Anyone with more than $250,000 sitting in a single ownership category at one FDIC-insured bank faces a straightforward risk: the excess is uninsured. That ceiling, formally called the Standard Maximum Deposit Insurance Amount, applies per depositor, per bank, and per ownership category, covering principal and accrued interest through the date of a bank’s closing. The distinction between ownership categories, not just total deposit size, determines how much protection a depositor actually holds.
How the $250,000 per-category ceiling shapes depositor risk
The FDIC treats each ownership category as a separate insurance bucket. A single account, a joint account, a revocable trust, and an individual retirement account at the same bank each qualify for up to $250,000 in coverage independently. A depositor who spreads funds across those categories can insure well beyond $250,000 at a single institution. A depositor who concentrates everything in one category cannot.
That structure creates a direct consequence for banks whose customers tend to hold large balances in just one or two ownership types. When deposits cluster in fewer categories, a larger share of total deposits sits above the insurance line. If such a bank were to fail, the FDIC’s resolution process would leave a bigger pool of uninsured funds at risk, regardless of whether the bank was small or large in absolute terms. No public FDIC dataset currently breaks out uninsured deposit ratios by ownership category across all active banks, but the per-category architecture makes the pattern structurally predictable.
For individual savers and businesses, the same mechanics turn into a practical allocation problem. Someone with $600,000 in cash could keep it all in a single-ownership account at one bank and leave $350,000 exposed, or they could divide the money among joint accounts, trust accounts, and IRAs, potentially bringing the entire balance under the federal umbrella. The insurance rules do not change the total amount of cash in the system, but they dramatically change who is first in line if a bank fails.
Federal law and regulation behind the per-category limit
Congress made the $250,000 ceiling permanent through Section 335 of the Dodd-Frank Act, signed into law in 2010. Before that, the limit had been temporarily raised from $100,000 during the 2008 financial crisis. The FDIC formalized the change through FIL-49-2010, a financial institution letter that directed banks to update their disclosures and compliance systems to reflect the permanent amount.
The legal mechanics sit in 12 U.S.C. Section 1821, part of the Federal Deposit Insurance Act, which defines how the SMDIA applies and where Congress placed the adjustment framework. On the regulatory side, 12 CFR Part 330 establishes how ownership categories are recognized and how deposits within each category are aggregated for insurance purposes. These rules determine, for example, whether a payable-on-death account qualifies as a revocable trust category or falls under single ownership, a distinction that can shift hundreds of thousands of dollars in or out of coverage.

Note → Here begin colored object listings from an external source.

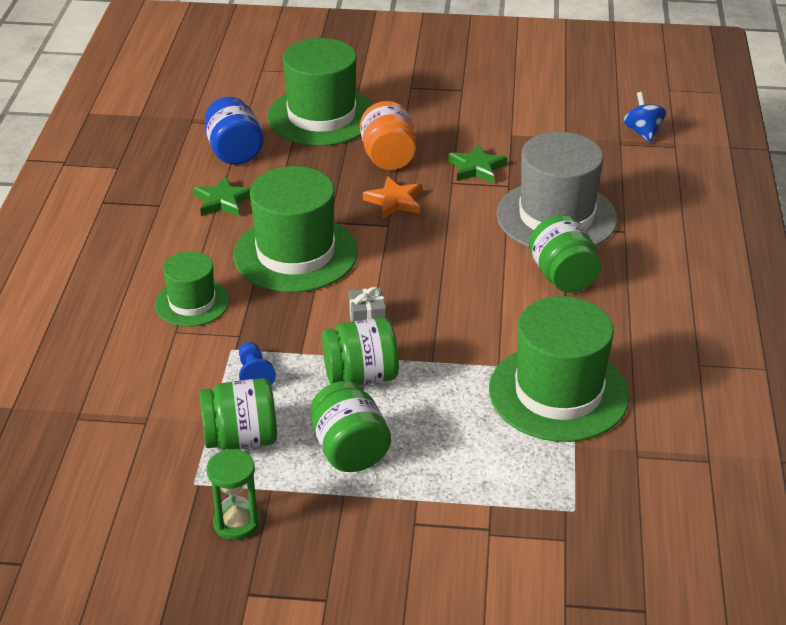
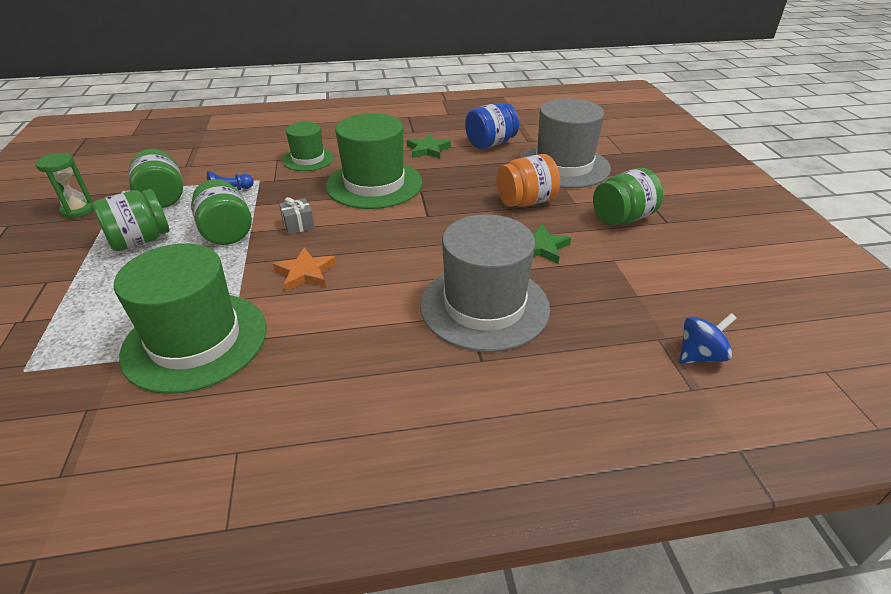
camera: 75 degrees right, 0 degrees up
(321, 116) = (563, 166): green hat -> grey hat
(394, 201) = (463, 214): orange star -> orange star (305, 273)
(563, 276) = (382, 322): green jar -> green jar (622, 218)

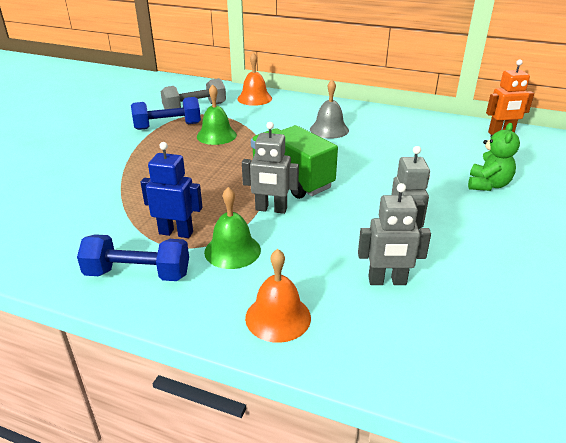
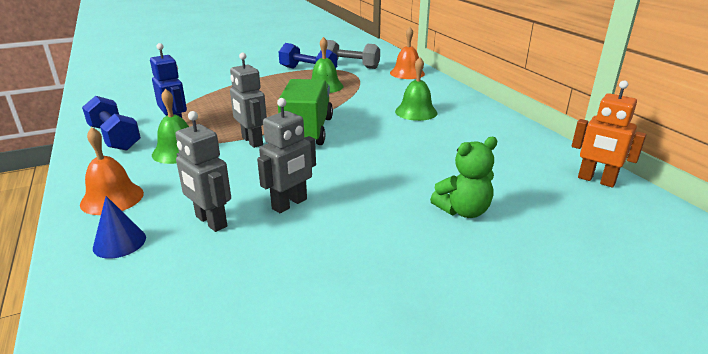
camera: 45 degrees right, 5 degrees down
(329, 129) = (416, 112): grey bell -> green bell
(367, 338) = (119, 242): none -> blue cone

The Office of the Comptroller of the Currency, which supervises national banks separately from the FDIC, confirms the same per-category structure: FDIC insurance covers deposit accounts up to $250,000 per depositor, per bank, per ownership category, including principal and accrued interest through the date of a bank’s closing. The FDIC’s own deposit insurance FAQ reiterates this formula and clarifies that coverage is automatic as long as funds are in insured institutions and in qualifying account types.
Gaps in public data on ownership-category exposure
The FDIC publishes a calculator called the Electronic Deposit Insurance Estimator, or EDIE, that lets individuals enter their balances by bank and ownership type to see how much is insured. The tool effectively reverse-engineers the Part 330 rules for a single depositor’s situation, but it does not generate aggregate statistics about how deposits are distributed across categories at each bank. As a result, regulators and the public can see total uninsured deposits on call reports, yet they cannot easily tell whether those exposures stem from concentrated single-ownership balances, large joint accounts, complex trusts, or a mix of all three.
This lack of granularity matters when assessing systemic risk. A bank heavily reliant on a small number of business customers with very large single-ownership balances may be more vulnerable to rapid outflows than a bank whose uninsured deposits are spread across many households using multiple categories. Both institutions might report the same overall ratio of uninsured deposits, but the behavioral dynamics in stress conditions could be very different.
Consumer-facing guidance fills some of the knowledge gap at the household level. The FDIC’s insured deposits brochure walks through examples showing how a family can combine single, joint, and revocable trust accounts to increase coverage. Similarly, the OCC’s consumer explanations emphasize that ownership category, not just account title, controls how balances are aggregated.
Until regulators publish more detailed statistics by ownership type, analysts will have to infer category-level exposure from indirect indicators such as business mix, average account size, and the prevalence of wealth-management relationships. What is clear from the statutory and regulatory framework is that the $250,000 limit is not a single cap on a person’s relationship with a bank. It is a set of parallel caps across categories, and how depositors choose to use those categories can either concentrate risk above the line or spread it across multiple insured buckets.